カンパニー松尾さんは業界に“ハメ撮り”というジャンルを確立させた人で、その内容がすごく面白くて。それまでAVをそれほど見てきたわけではないけど、『なんだかアダルト業界って楽しそうだな』と思って雑誌の裏側に載っていた求人に履歴書を送ったら、奇跡的に採用されました」
そこから1年半のアシスタント期間を経て、AV監督としてデビュー。「時間よ止まれ!」シリーズを皮切りに、「僕は透明人間!」といった、個性的なシリーズ作品を次々とリリース。

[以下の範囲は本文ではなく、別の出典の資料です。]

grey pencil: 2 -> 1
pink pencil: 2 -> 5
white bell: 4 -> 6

「普段からほとんどアダルト作品を見ないし、興味があるわけでもない。この業界に入ったのも『なんとなく楽しそうだったから』。だからこそ逆に、型にとらわれない作品をつくれているのかなと思ってます」
アイディアの源泉をそう説明するささき氏に「時間よ止まれ!」シリーズの裏話を聞いてみた。

今後、どんな男の妄想を具現化してくれるのか
「そうですね……。オフィスやコンビニで時間を止めると、よく女性が一列に並ぶようにして静止してるじゃないですか。
あれはそうしたほうが見栄えがいいかなと思って僕が1作目からやり始めたんですけど、その女性たちにひとりずつ主人公が絡んでいくのがお決まりの流れ。

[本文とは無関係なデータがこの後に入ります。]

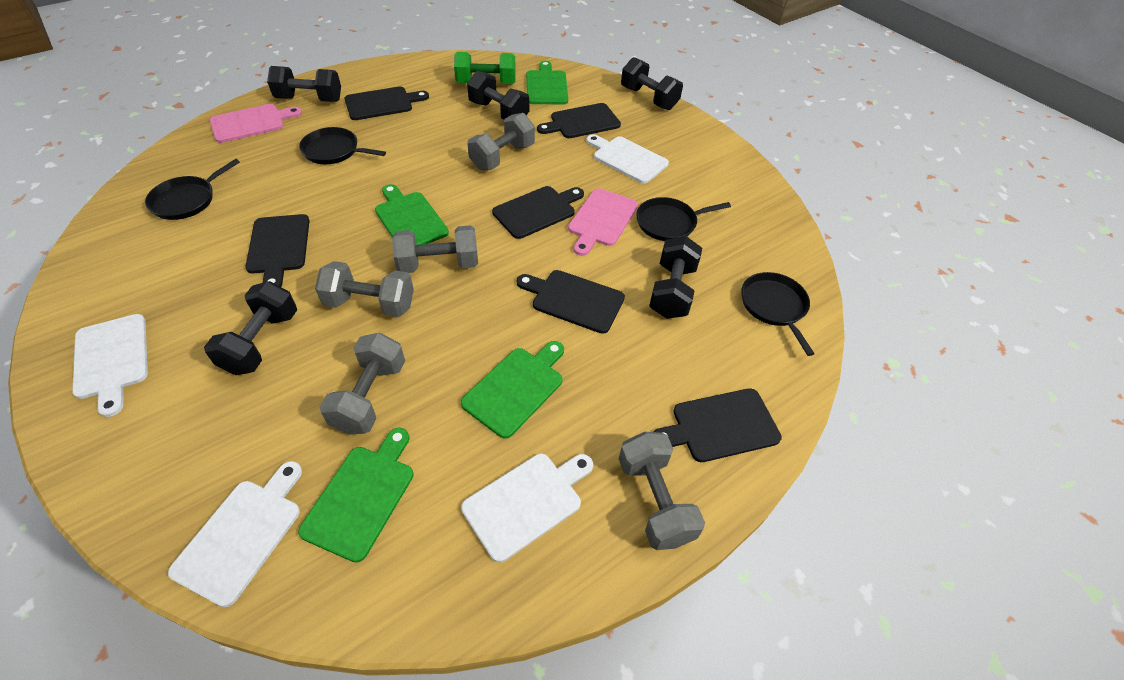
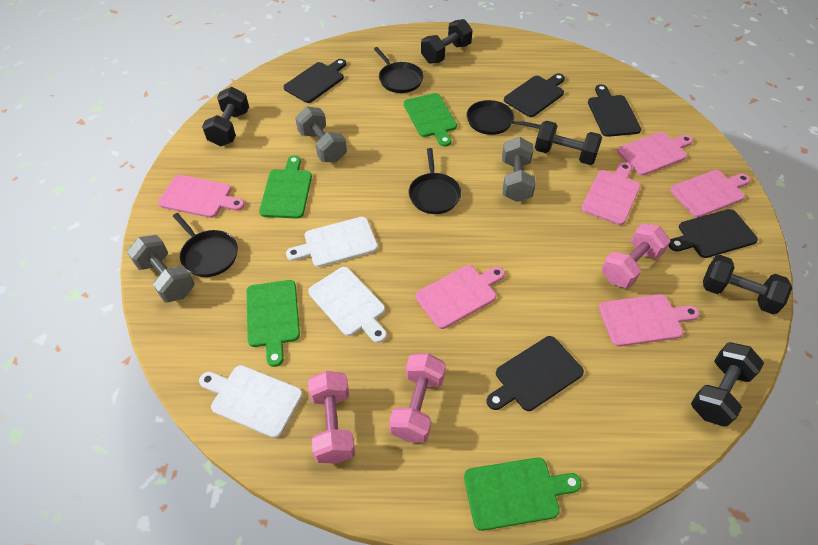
black cutting board: 6 -> 5
green dumbbell: 1 -> 0
grey dumbbell: 5 -> 3
pink cutting board: 2 -> 6
pink dumbbell: 0 -> 3
white cutting board: 4 -> 3

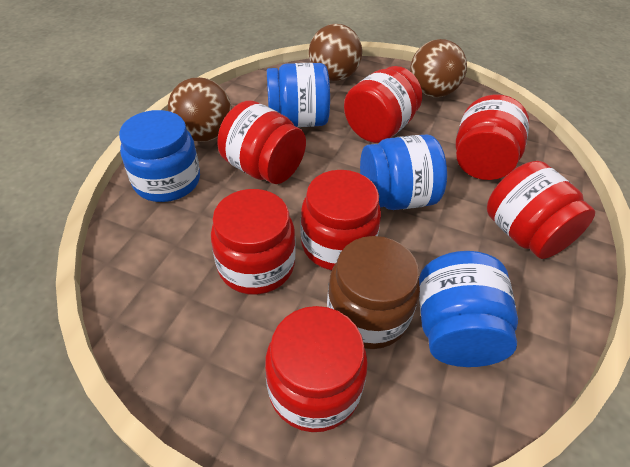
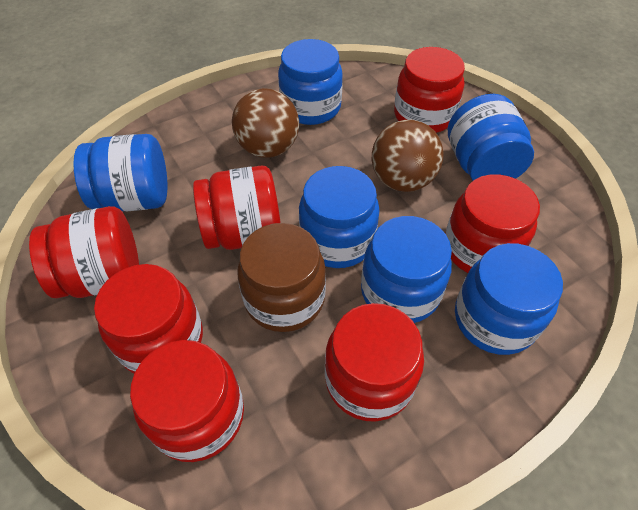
blue jar: 4 -> 6
brown ball: 3 -> 2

ただ女性によって胸を舐めたり、下半身をこすりつけたり、絡んだり……プレイ内容に差があるのをご存じですか?
あれはなぜかというと、女優さんってプレイ内容によってギャラが変わるんですが、制作には当然予算があって、全員とディープな絡みをすると予算をオーバーしてしまう。
『この子ともっとしっかり絡んでくれよ』と思われたとしても、ギャラが決まってるから無理なんです(苦笑)。そんな大人の事情のなかでの撮影なんで、なかなか大変ですよ」
ちなみに、もし本当に時間を止められる時計があったら、ささき氏もやっぱり……?
「僕は……どうだろう。こう見えても心配性なので、ビビッて使えないと思います。だって冷静に考えてみると、いつ女性が動きだすかわからないじゃないですか(笑)」
ささき氏に限らず、そう考えて時を止めるのを躊躇する男性は、現実では少なくないだろう。
一方で、作品に出てくる主人公は、タガが外れたように時を止めまくる。男性諸君はそこにロマンを感じるのかもしれない。